As light and focal lengths vary, there isn't a single answer. But here are a few thoughts.

1) Silkiness is subjective and you can only get so much of it shooting handheld. See attached -- this was a very non-serious stop on the side of the road opportunity I knocked out very quickly. It was handheld at 1/6 of second on a 5D3 with a 16-35 f/4L IS (IS was on) around 20mm or so. Some folks have better hands/grip/patience and might have net themselves a non-shaky 1/2 second shot with this lens, but in broad strokes, this is close to the best you can do handheld. I don't say that to boast (because 1/6 is not that impressive) nearly so much as to make a point: _*get a tripod*_ and you can do whatever you like. Even a tiny gorillapod or ultra-small Slik tripod is game-changing for waterfall work.

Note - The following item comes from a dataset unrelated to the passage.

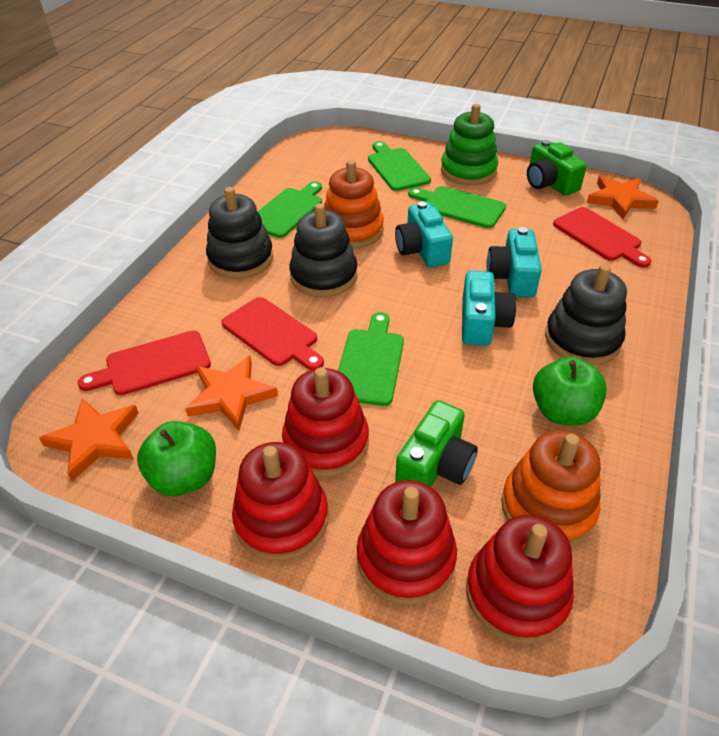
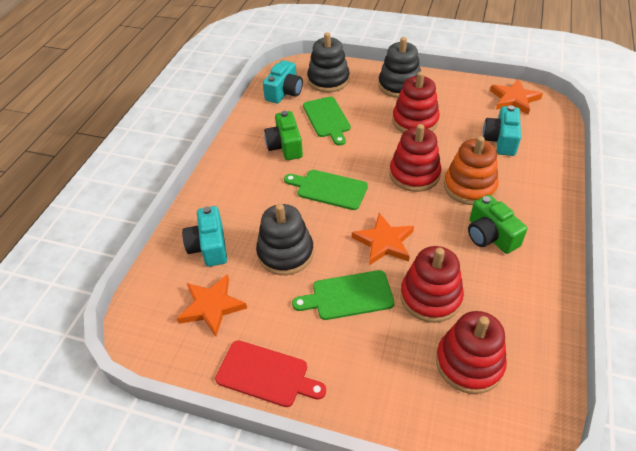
green apple: 2 -> 0
green cutting board: 4 -> 3
green stacking toy: 1 -> 0
orange stacking toy: 2 -> 1
red cutting board: 3 -> 1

2) Presuming you are now on a tripod, you now are balancing silkiness versus blowing out the bright bits in the frame from the long exposure. There are four major tools and one minor tool you basically use to get longer exposure without blowing out your highlights with waterfalls:


Darken the frame with an ND filter. On a tripod, how many stops you want is simply a function of how silky you want the water and if you care about any leaves that move/sway during the exposure. The advice of others on this thread of 5-10s or so is about right. You could, I suppose, get a big stopper and shoot for a period of minutes, but everything that sways in the breeze would be very blurry (who knows, you may dig that).



Shoot base ISO (pretty much always) -- lowest ISO needs the longest shutter to overexpose, right? ISO 400 should really only be used if that's the only film you have in your film camera at the time. 

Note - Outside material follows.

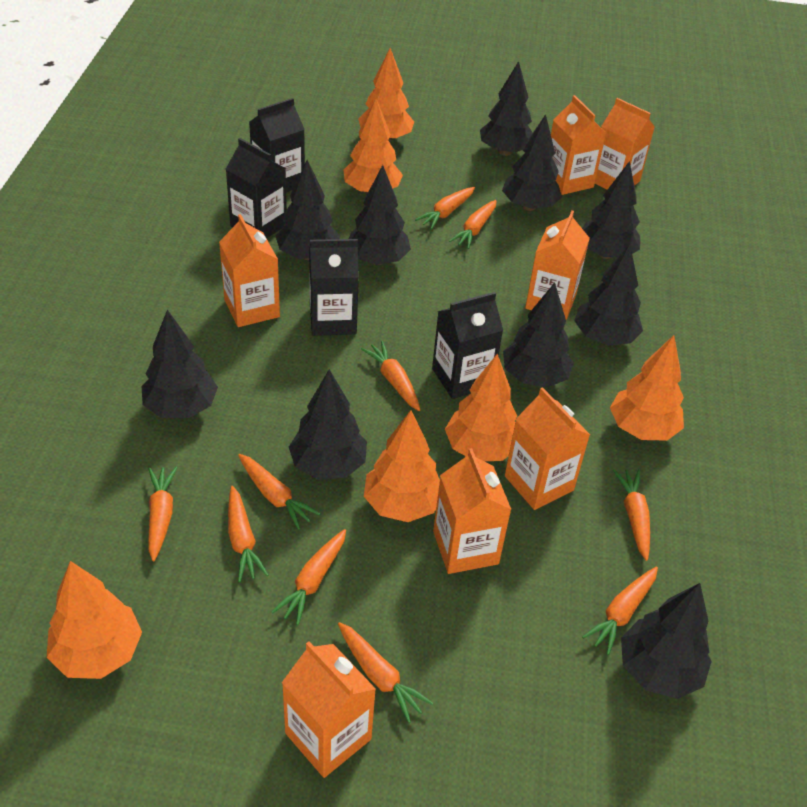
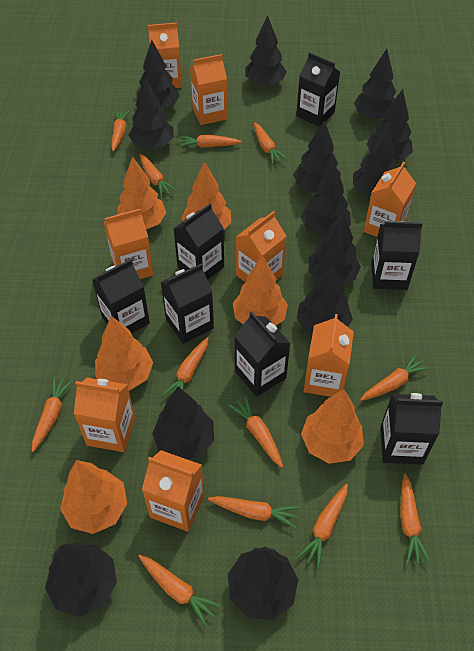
black carton: 4 -> 7
black tree: 10 -> 13
orange carrot: 10 -> 12
orange carton: 7 -> 8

Get a bright sky out of the frame or minimize its role in the composition. (You'll notice all the shots on this thread so far did this, and that's for a reason). These are often un-save-ably bright or require separate exposures for compositing in post later. In short, (most) skies are not your friend with these shots.



If you lack an ND filter (a CPL might also do in a pinch), stop the lens down to something rather extreme (f/22, f/25, etc.) -- but note that this will slightly hurt the sharpness of your image if you are a high-res pixel peeper.

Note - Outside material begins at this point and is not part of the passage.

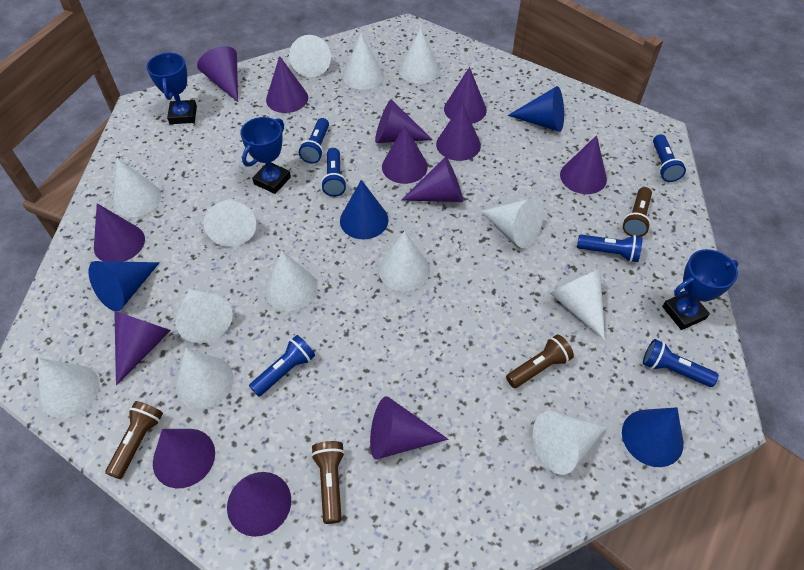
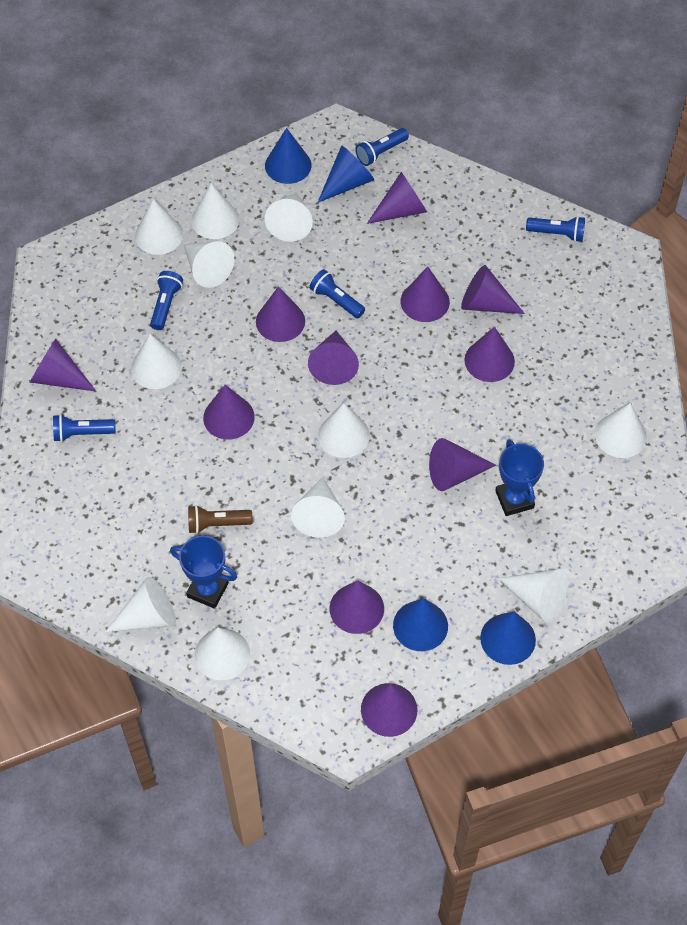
blue flashlight: 6 -> 5
blue trophy: 3 -> 2
brown flashlight: 4 -> 1
purple cone: 13 -> 11
white cone: 13 -> 11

Independently of a CPL's (slight/modest) darkening effect, it also critically can cut bright glare from the waterfall and surrounding water itself, which might save you some pain on the right hand side of the histogram. But only do this to taste, you may not like how that looks at max polarization. For a flavor of what the CPL does to the look, I'm guessing Keith's shot above used a CPL somewhat aggressively (I prefer that look personally) and MrFotoFool appears to have either not used one or turned down the CPL effect (for what might be a host a reasons, I'm not being critical -- both are fine shots).


Hope that helps.

- A


----------



## Frodo (May 9, 2017)

Good suggestions, to which I'd like to add one more.
For silky water, you need texture. A difference between Keith's photo and MrFotoFool's photo is the latter has limited texture due to overexposure. Provided there is enough headroom in the image, I bring down the "whites" slider and raise the "highlights" slider in Lightroom to give more exposure texture to the water. I do the same with snow.


----------



## SkynetTX (May 9, 2017)

Thanks everyone for the suggestions. I have the CPL on the camera everytime I shoot landscapes but will also try the ND filters. What do you think about the variable ones? Is it better to have a variable ND filter than more fixed that can be stocked?


----------



## docsmith (May 9, 2017)

Never used a variable ND filter. I know a few people that use them and like them. Ultimately, they are two linear polarized filters stacked on top of each other. So two more pieces of glass light has to go through. Likely not a big deal. But I've really enjoyed ND filters and sometimes adding a CPL.

Also, MrFotoFools image popped up for me this time....

Great waterfall...Virgin Creek Falls, Girdwood, AK. 
5DIII, 15-35 F/4 IS at 16 mm, 1.6 sec, f/8, ISO 200


----------



## MrFotoFool (May 9, 2017)

@docsmith - I should have done a faster shutter speed like you to get more detail on Virgin Creek Falls.


----------



## docsmith (May 10, 2017)

MrFotoFool said:


> @docsmith - I should have done a faster shutter speed like you to get more detail on Virgin Creek Falls.



Thanks Fred....I thought it was funny how we had to have been in almost the exact location. I took a few with longer shutterspeeds. That just happens to be my favorite. I do like how the water has texture and I think that illustrates some of the points made here about the benefit of different shutter speeds.

As for waterfalls in daylight....I actually think the key is even light.....
3 sec, f/16, 55 mm, ISO 200


----------